Which rather makes the starvation their choice, so when you say the government 'let them die of starvation' I'd say 'let' doesn't really apply. It suggests feeding them was the responsibility of the government and they didn't bother with it.

As soon as the Orange Order is banned from marching, and the DUP forcibly disbanded, and Ian Paisley stripped of his title, and every Paratrooper who opened fire imprisoned or executed, you might have a point.

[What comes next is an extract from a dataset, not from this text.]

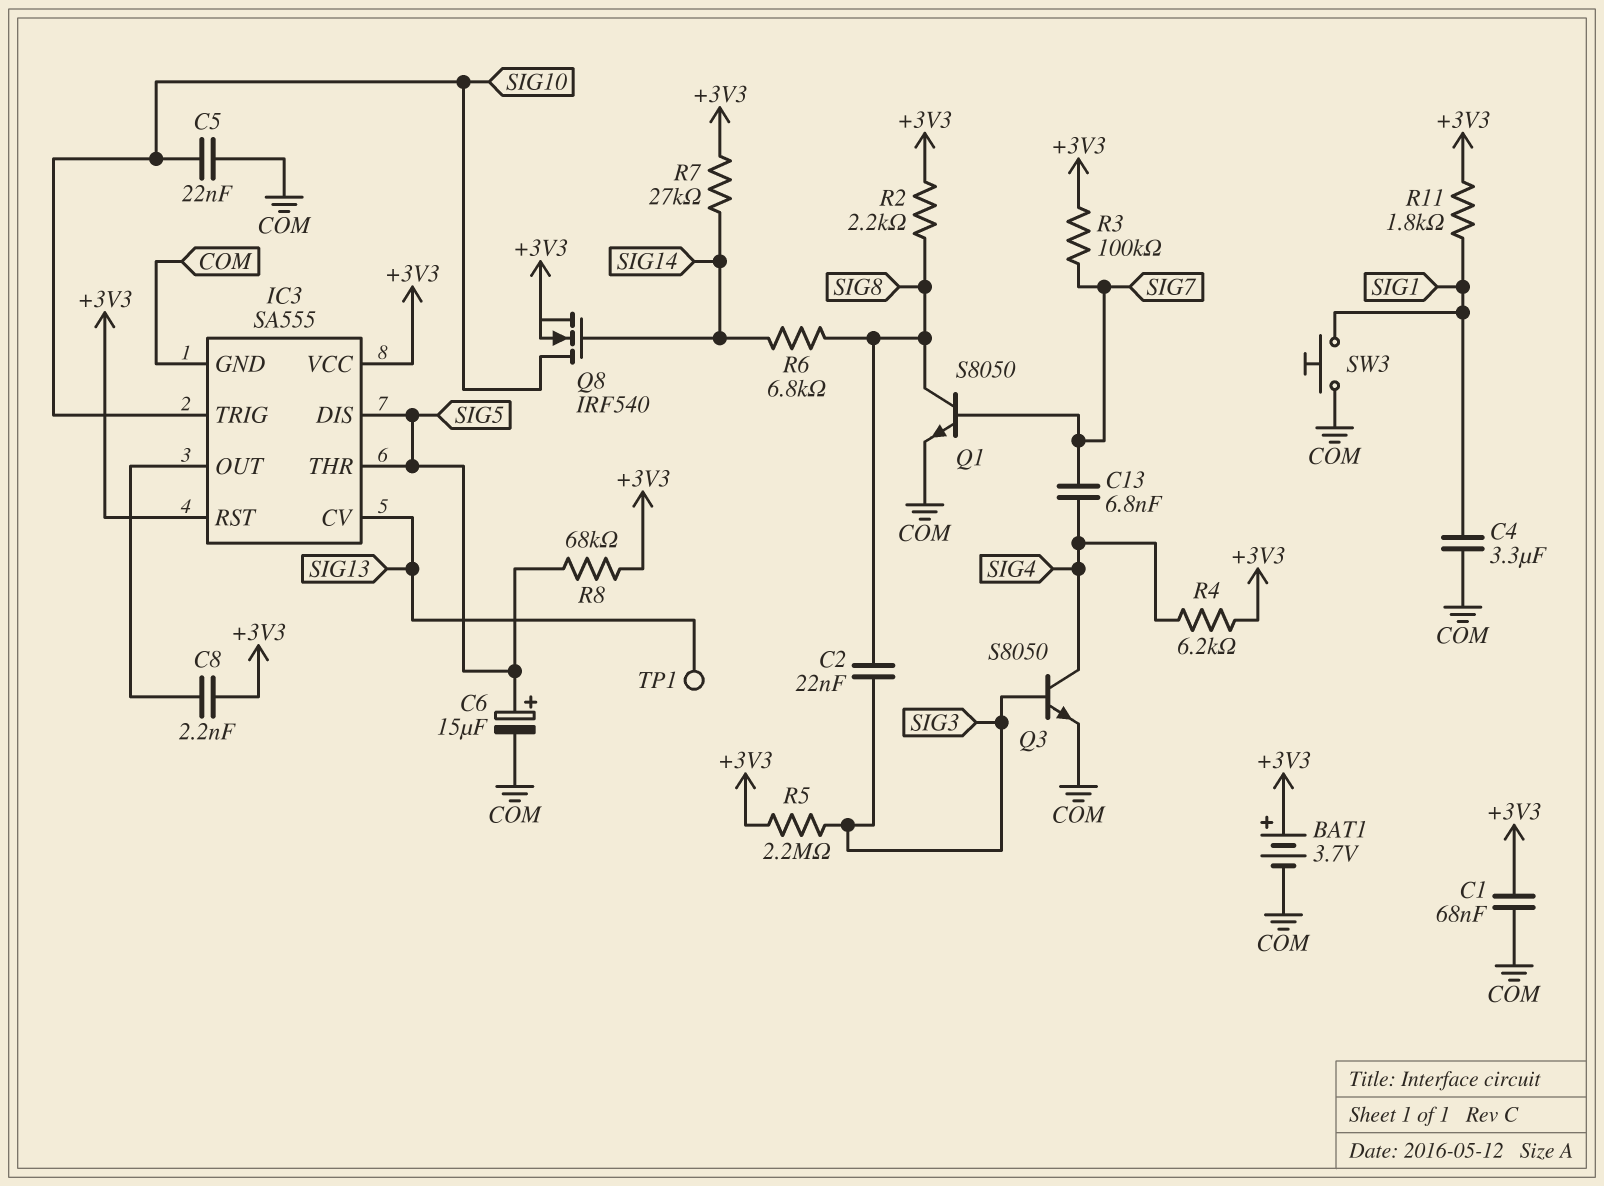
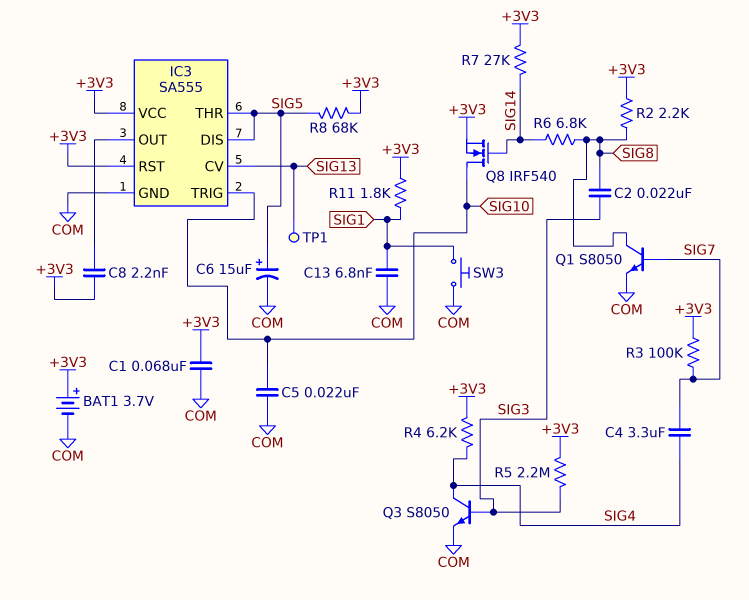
C4: 3.3uF (COM, SIG1) -> 3.3uF (SIG4, SIG7)
C13: 6.8nF (SIG4, SIG7) -> 6.8nF (COM, SIG1)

Executed? Against European law, and I love how people latch onto those Paras and somehow forget the thousands killed by the IRA. The balance is well and truly tipped toward one side in that contest. You are basically talking about overturning rights guaranteed by the European courts, nobody stops nationalist gatherings either if I recall. And Ian Paisley died years ago.
 
Which rather makes the starvation their choice, so when you say the government 'let them die of starvation' I'd say 'let' doesn't really apply. It suggests feeding them was the responsibility of the government and they didn't bother with it.
When their demands are "we don't want to be literal slaves" I'd say say the government let them die.
 
When their demands are "we don't want to be literal slaves" I'd say say the government let them die.

Looking into it prison work wasn't like you get in the US where they make stuff for the economy or sale or whatever, a commercial enterprise. More cleaning up dishes in the prison kitchen and stuff like that, internal things.